Apache Drill What,Why and How....!!!

Apache Drill What,Why and How....!!!

Apace drill is open source Implementation of Google's Dremel system used by Google BigQuery, Initially released on  second quarter of 2015 and also Drill  is one of the top projects of Apace.

What is Apace drill ?

Its a Schema free SQL query engine for Hadoop,Json File, NOSQL and some cloud storage like AWS S3. Using drill you can query Hbase,Mongdb or S3 by writing ANSI Standard SQL.

Why do we  need Apache Drill ?

So Apache drill connects to various data sources as mentioned above  and provides as JDBC connection for other application to connect and query. So just like connecting SQL databases, Using this feature we can connect from our spring application, or use existing BI tools to generate reports, along with that join data from multiple data source and get the result set with in no time.

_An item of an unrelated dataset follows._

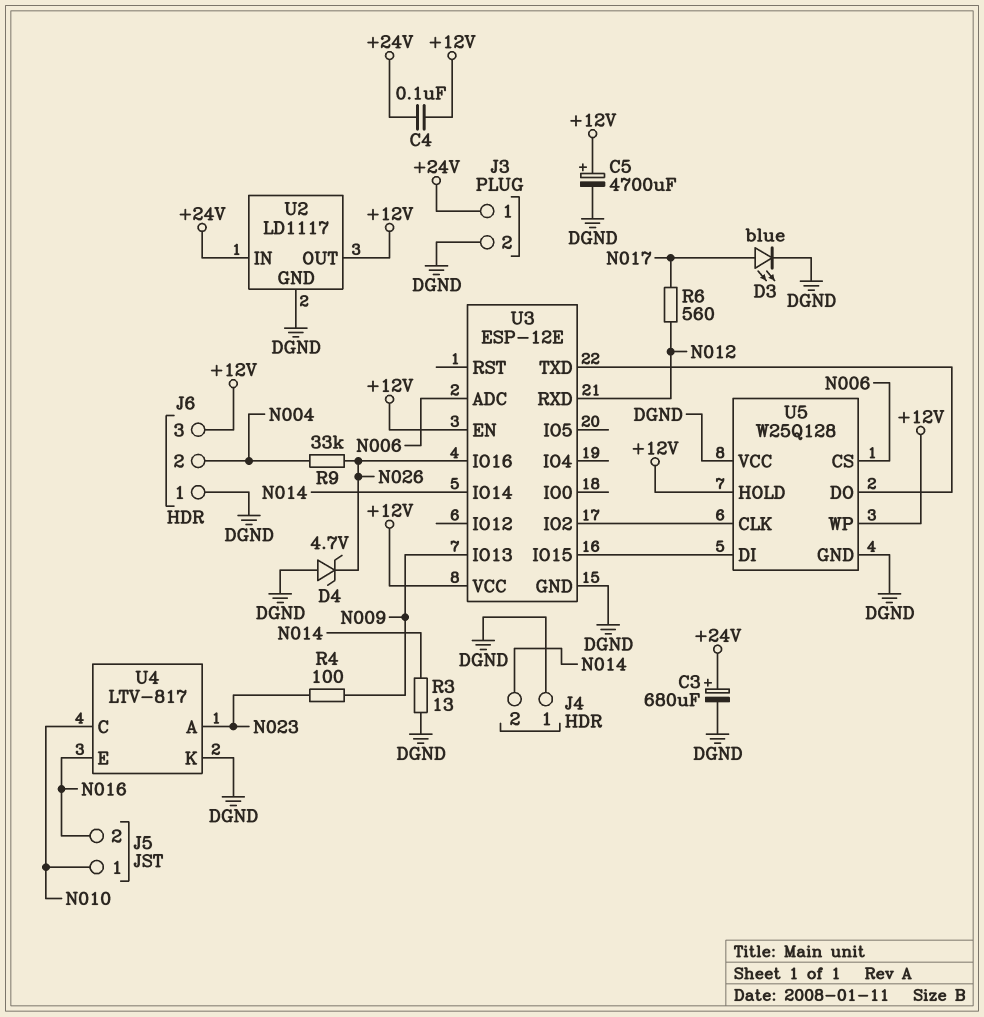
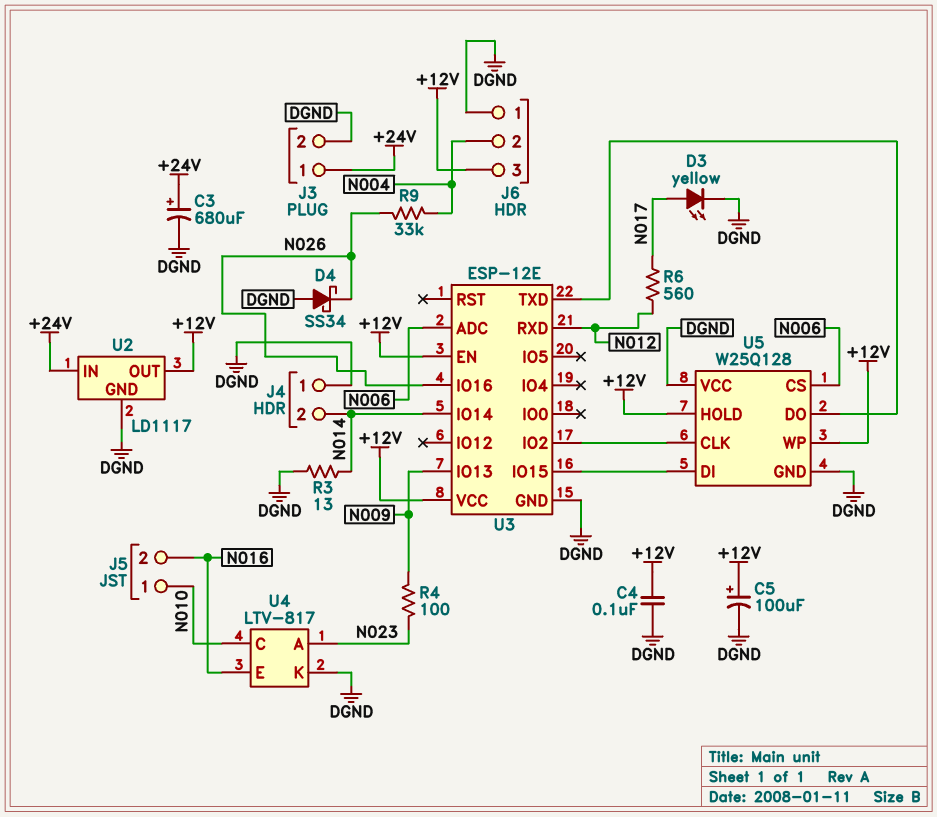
C4: 100nF (+12V, +24V) -> 100nF (+12V, DGND)
C5: 4700uF (plus +12V, minus DGND) -> 100uF (plus +12V, minus DGND)
D3: LED blue (A N017, K DGND) -> LED yellow (A N017, K DGND)
D4: zener 4.7V (A DGND, K N026) -> schottky SS34 (A DGND, K N026)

And few key highlights of  Drill

  • Its Distributed and it can be scaled from single node to 1000s of node.
  • Supports complex data and schema-free data. It uses a shredded, in-memory, columnar data representation.
  • Drill is able to stream data in memory between operators. Drill minimizes the use of disks unless needed to complete the query
  • Its like Point-and-query unlike others who Ingest -> Schema -> Query
  • Drill Supports Complex Data Type like Array, Json
  • Anti Schema
  • its low latency distributed query engine for large-scale datasets, including structured and semi-structured/nested data
  • Drill is also useful for short, interactive ad-hoc queries on large-scale data sets.
  • Provide Shell,Web UI,JDBC/ODBC and C++ API for broader Connectivity
  • Supports to Control CPU Utilization.
  • Supports Partition pruning to query sub set of data from file or Hive tables
  • Add Custom functions to Drill for extensibility.
  • Availablity of docker container
  • Self Managed
  • Decent documentation

Getting Started

  1. Download apache drill from this url
  2. Extract the content
  3. Navigate to /bin
  4. Execute ./drill-embedded.
  5. Navigate to http://localhost:8047/storage
  6. Activate Necessary plugin
  7. And Start querying from the shell or web UI.